Зрителю – почитателю классики нелегко поначалу справиться со шквалом площадного арго, которым пронизана адаптация Ф.Займоглу и Г.Зенкеля. Примеров приводить не будем, к чему подсчет, сколько раз в тексте повторяется, по выражению немецкого критика, «анально-банальная» лексика. Суть в том, что благородного, словно спустившегося с небес Отелло окружает солдатня. Одно из шекспировых противоречий в том, что чем ближе кровавое грязное дно, тем дальше и выше идеальный верх. У Персеваля важно не слово «дерьмо» и сотня других, а то, как говорящие обращаются с ним, какие за ним стоят пластика, характер, уровень животного инстинкта. Сцены заговорщиков замешены на сплаве изрыгаемого из чрева арго и выдающей себя с потрохами танцпластике обезьяны. Танец Родриго – Граверта, превкушающего удачу аферы, пляс Яго – Преглера, который в сцене пьянки вытанцовывает из себя дьявола мефистофелева склада, – сами по себе шедевры танцтеатра по-другому, нежели у Пины, явственней и крепче соединенного с внутренним актерским излучением.

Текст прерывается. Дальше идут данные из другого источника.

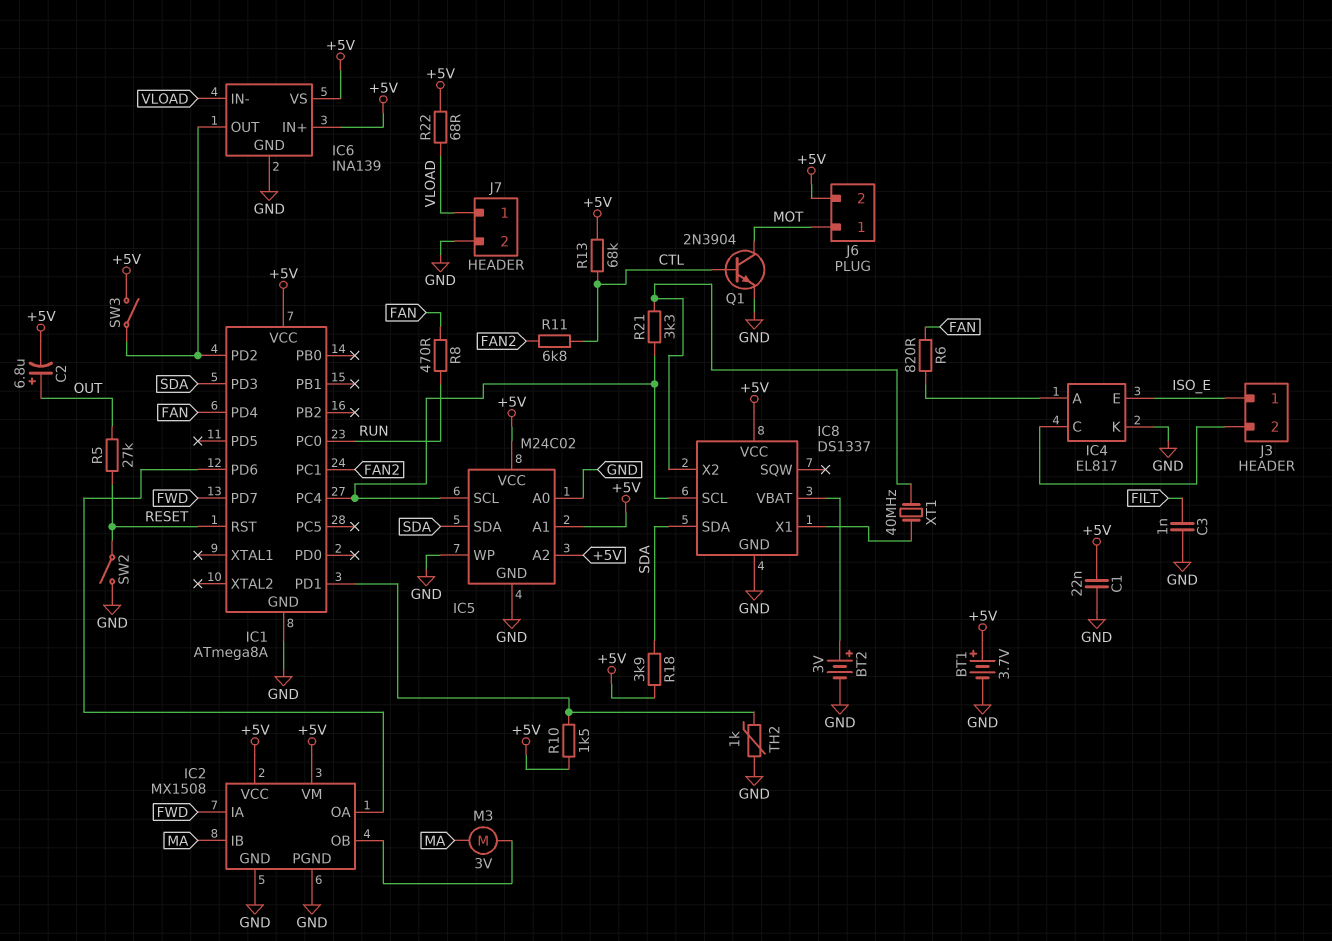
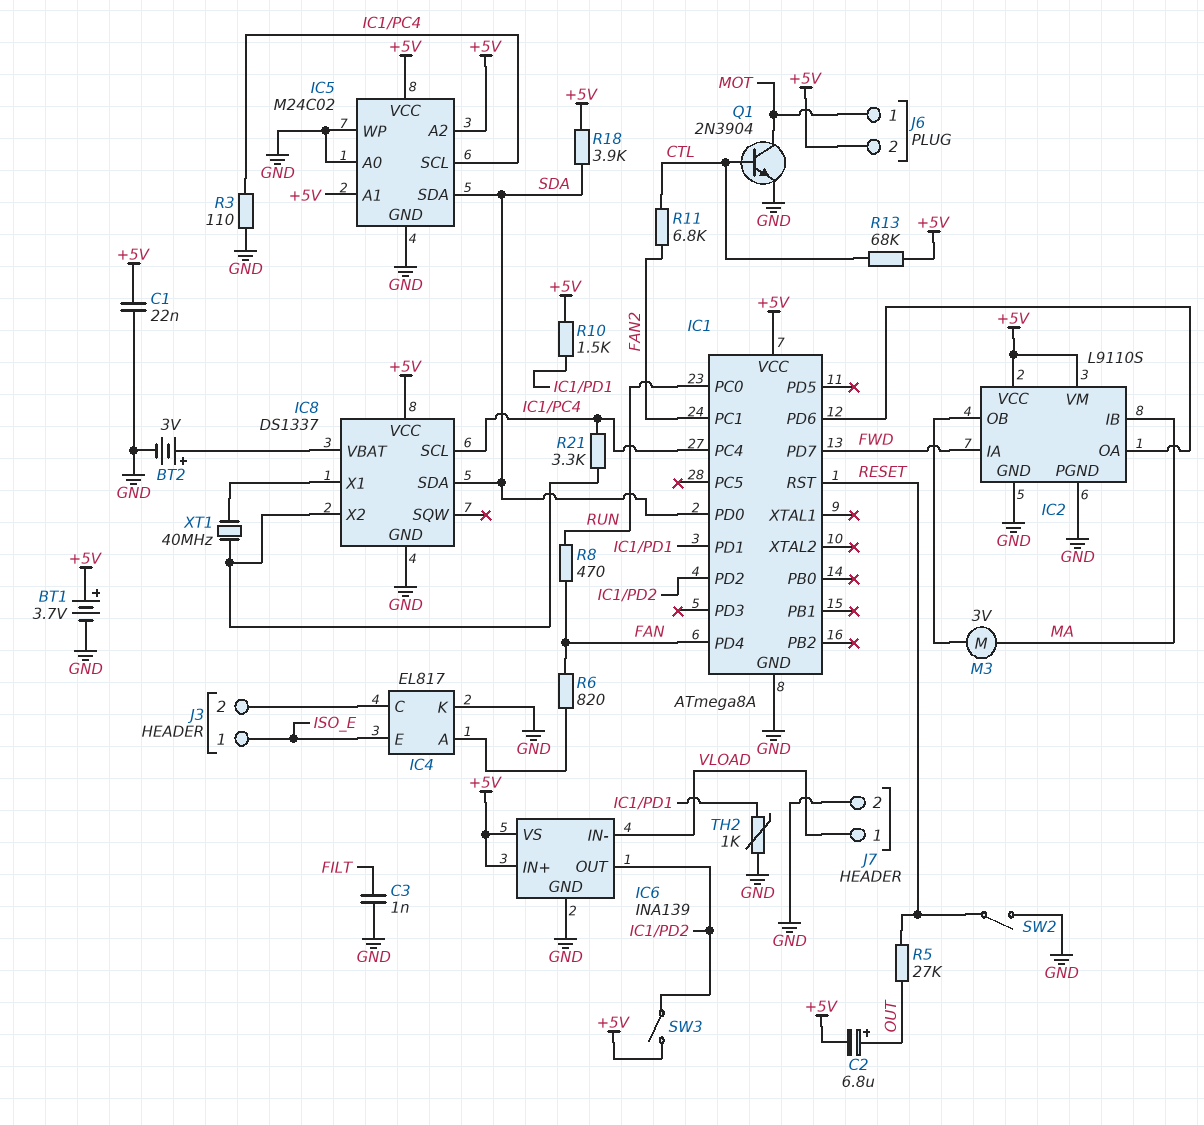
IC1 pin PD0: none -> SDA
IC1 pin PD3: SDA -> none
IC2: MX1508 -> L9110S
R3: none -> 110 (GND, IC1/PC4)
R22: 68 (+5V, VLOAD) -> none

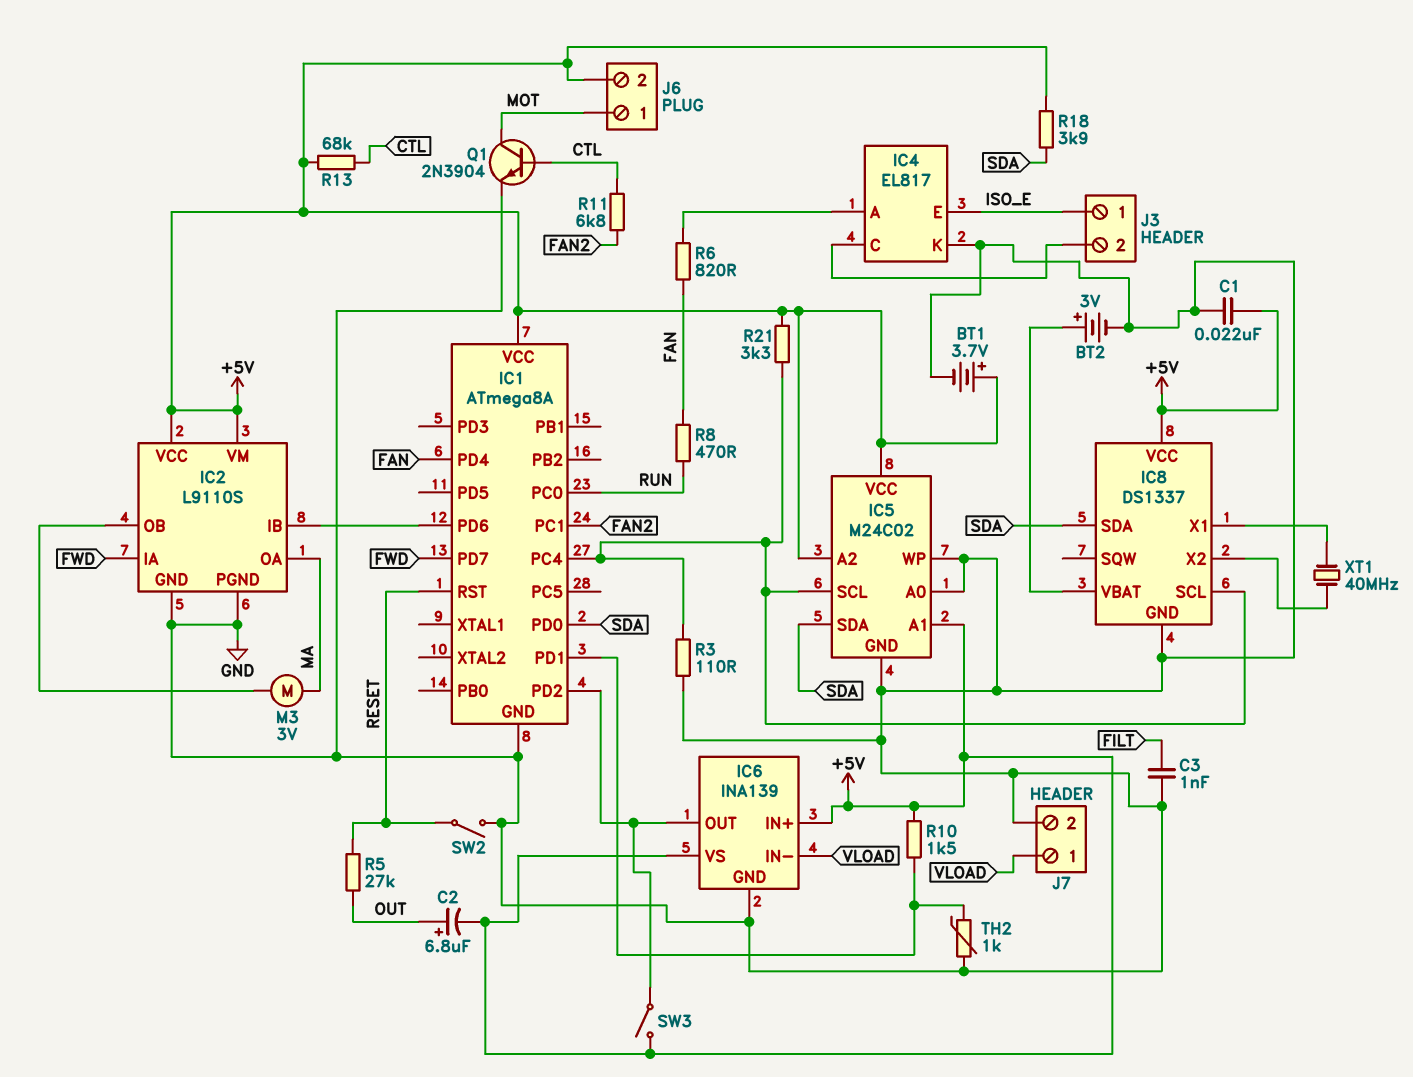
IC2 pin IB: MA -> IC1/PD6
IC2 pin OA: IC1/PD6 -> MA
R21: 3.3k (IC1/PC4, IC8/X2) -> 3.3k (+5V, IC1/PC4)

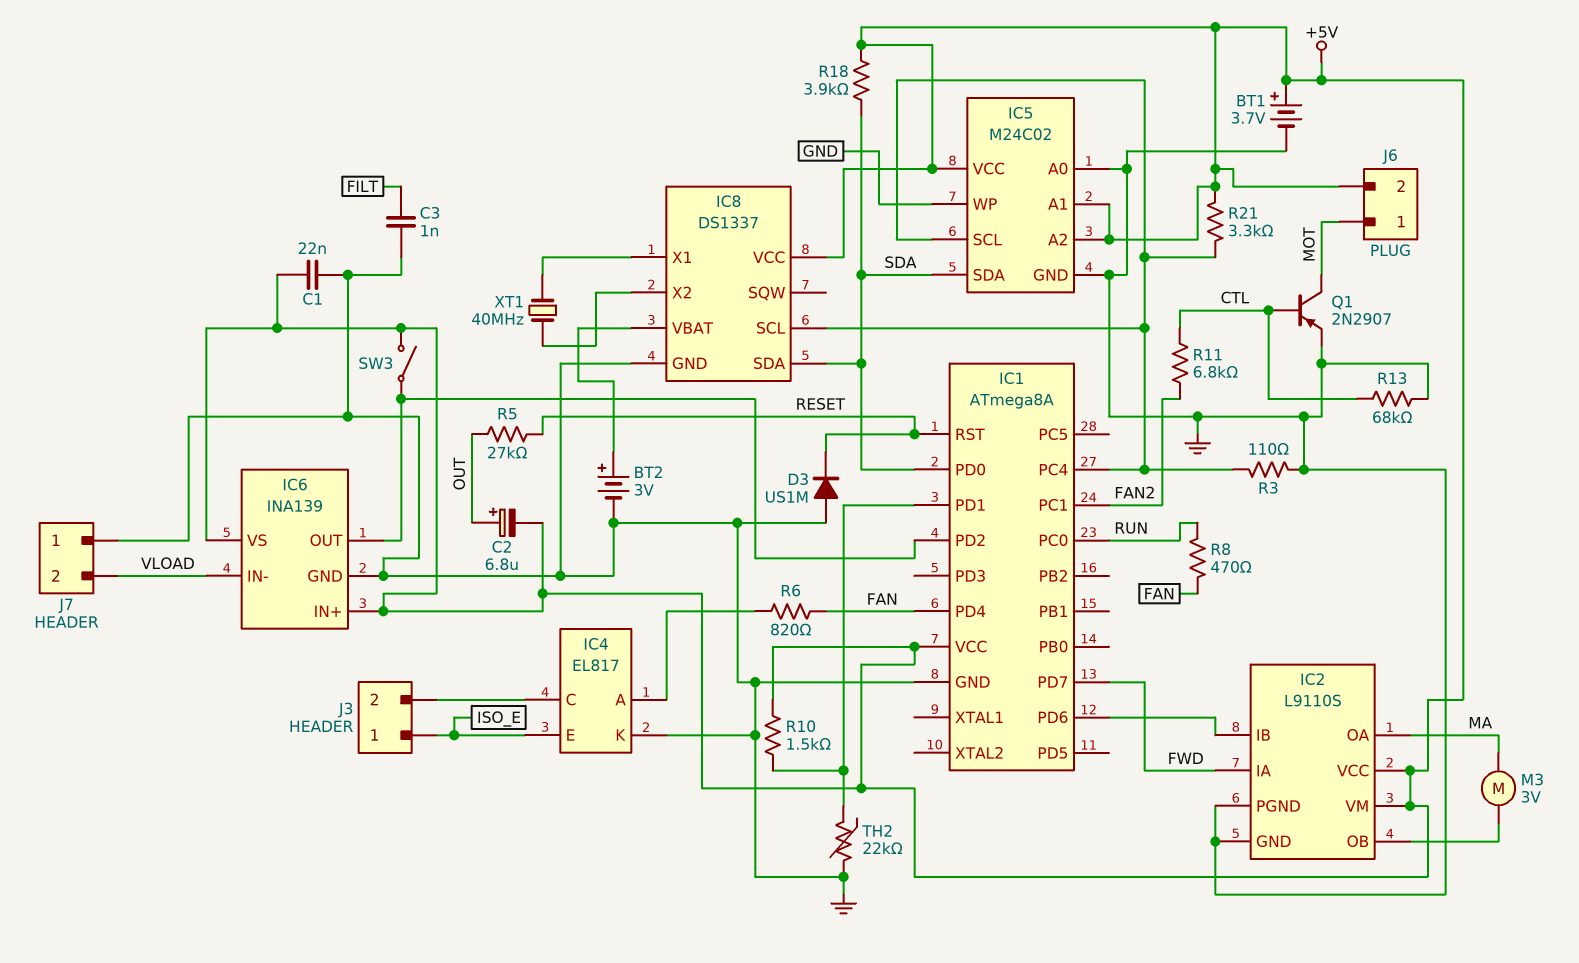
D3: none -> diode US1M (A GND, K RESET)
J7 pin 1: VLOAD -> GND
J7 pin 2: GND -> VLOAD
Q1: NPN 2N3904 (B CTL, C MOT, E GND) -> PNP 2N2907 (B CTL, C MOT, E GND)
R13: 68k (+5V, CTL) -> 68k (CTL, GND)
SW2: switch (GND, RESET) -> none
TH2: 1k (GND, IC1/PD1) -> 22k (GND, IC1/PD1)

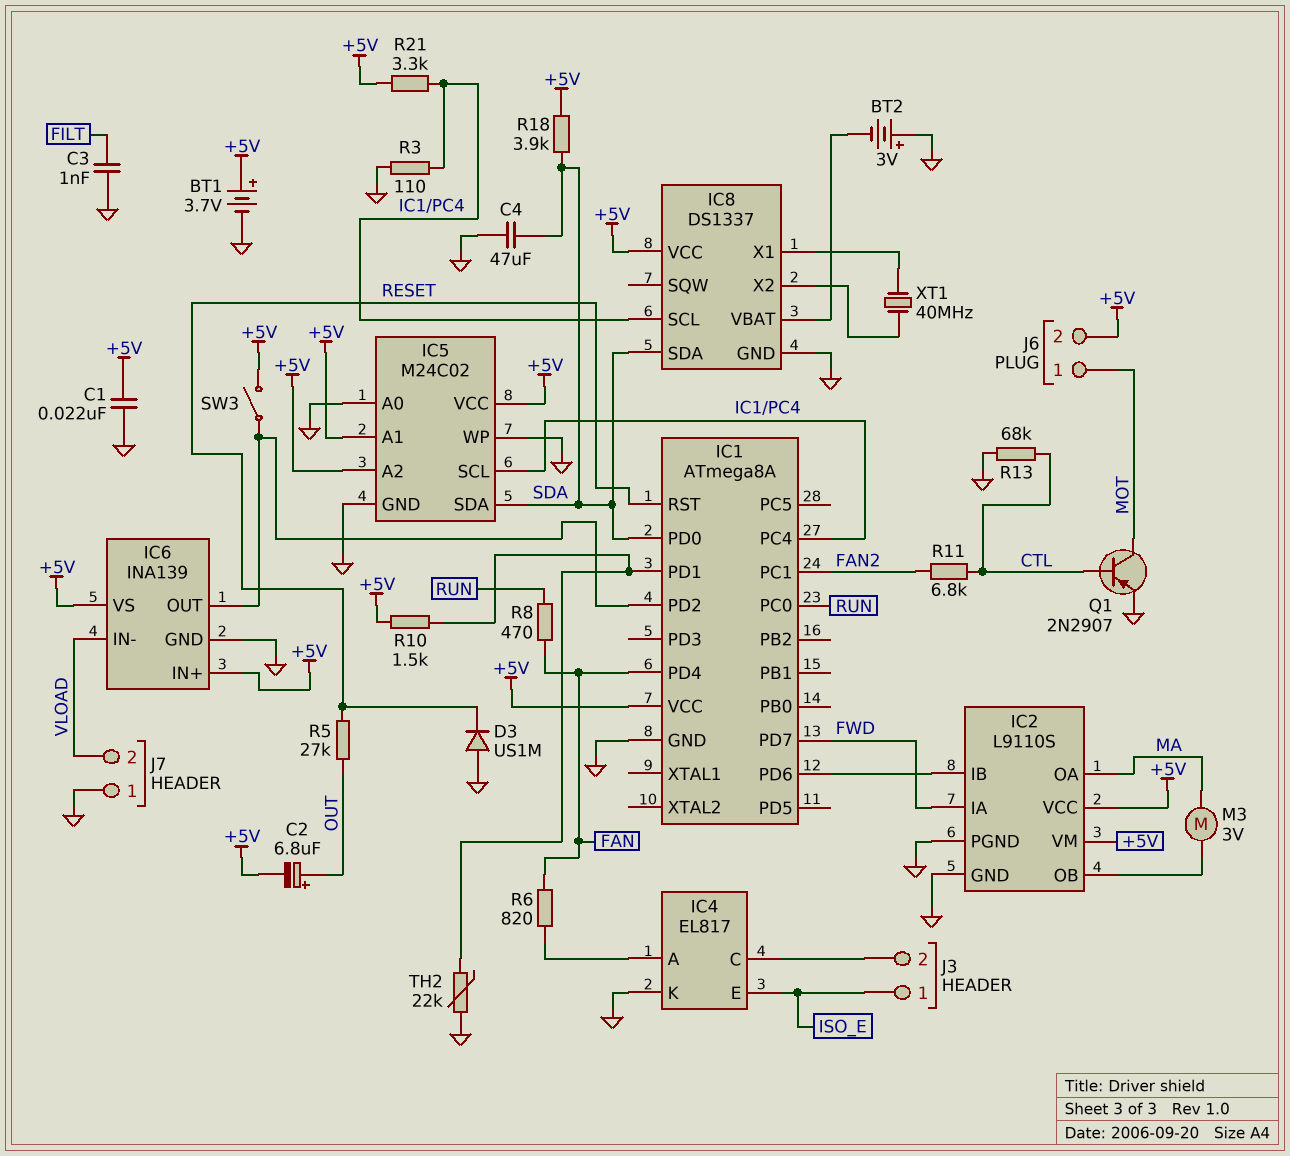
BT2: 3V (plus IC8/VBAT, minus GND) -> 3V (plus GND, minus IC8/VBAT)
C4: none -> 47uF (GND, SDA)

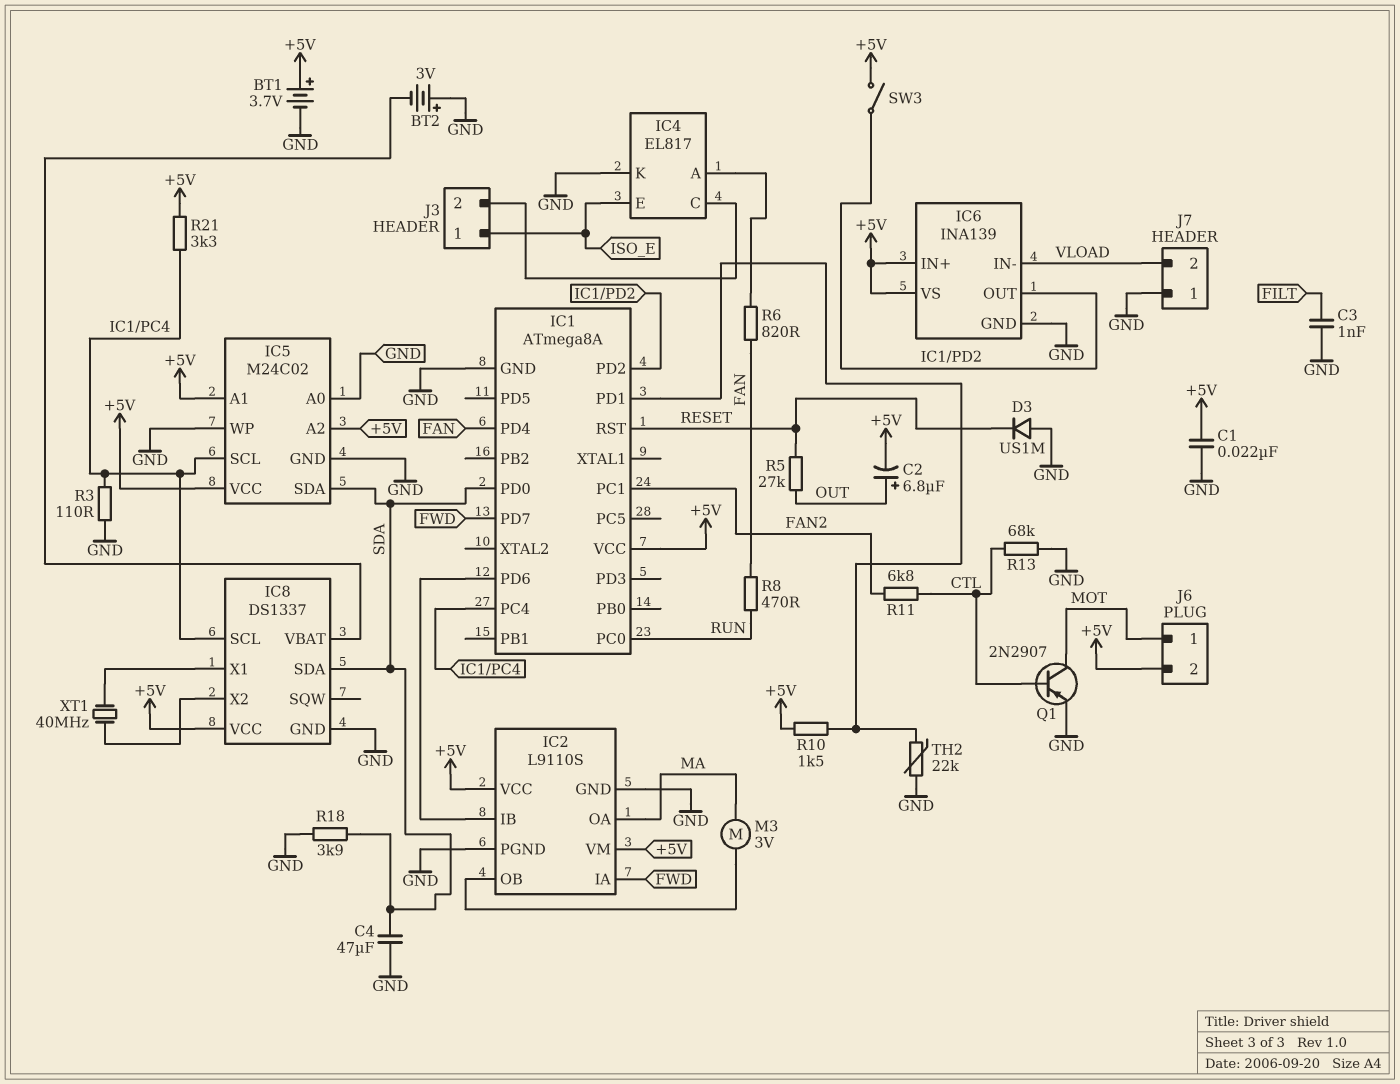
R18: 3.9k (+5V, SDA) -> 3.9k (GND, SDA)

Если стихия гениев интриги Яго и Родриго – лицемерие, грязь, скотство, то стихия тяжеловесного по фактуре, но во влюбленности своей чуть ли не бестелесного Отелло – Тиме – сфера духа и покоя. Мир юной, «набоковской» Дездемоны – Энч – мир прелестно задержавшегося девичества, оттого столь эротичного, что всякий невинный жест, касание пальчиком грязного мужлана могут быть приписаны к мастерству гейши. То, сколь оглушительно быстро, почти мгновенно рушится этот мир не до конца испитой гармонии, – одна из высших трагических доминант спектакля. По существу, Отелло – Тиме наталкивается на им самим же отравленную рапиру, удачно подставленную Яго. Как ни пытались, но зверя в нем так и не пробудили, только колючего злюку, быть может. Созерцать его угасание, вытекание живой плоти, когда он лежит на полу, положив голову на обессиленную руку, его нежеланную казнь возлюбленной, которую он не душит – тихо сдавливает в своих слабых, нежных, последних объятиях, – это и есть рождение трагедии, исход ее в твоем зрительском теле, тяжкий катарсис в твоей душе.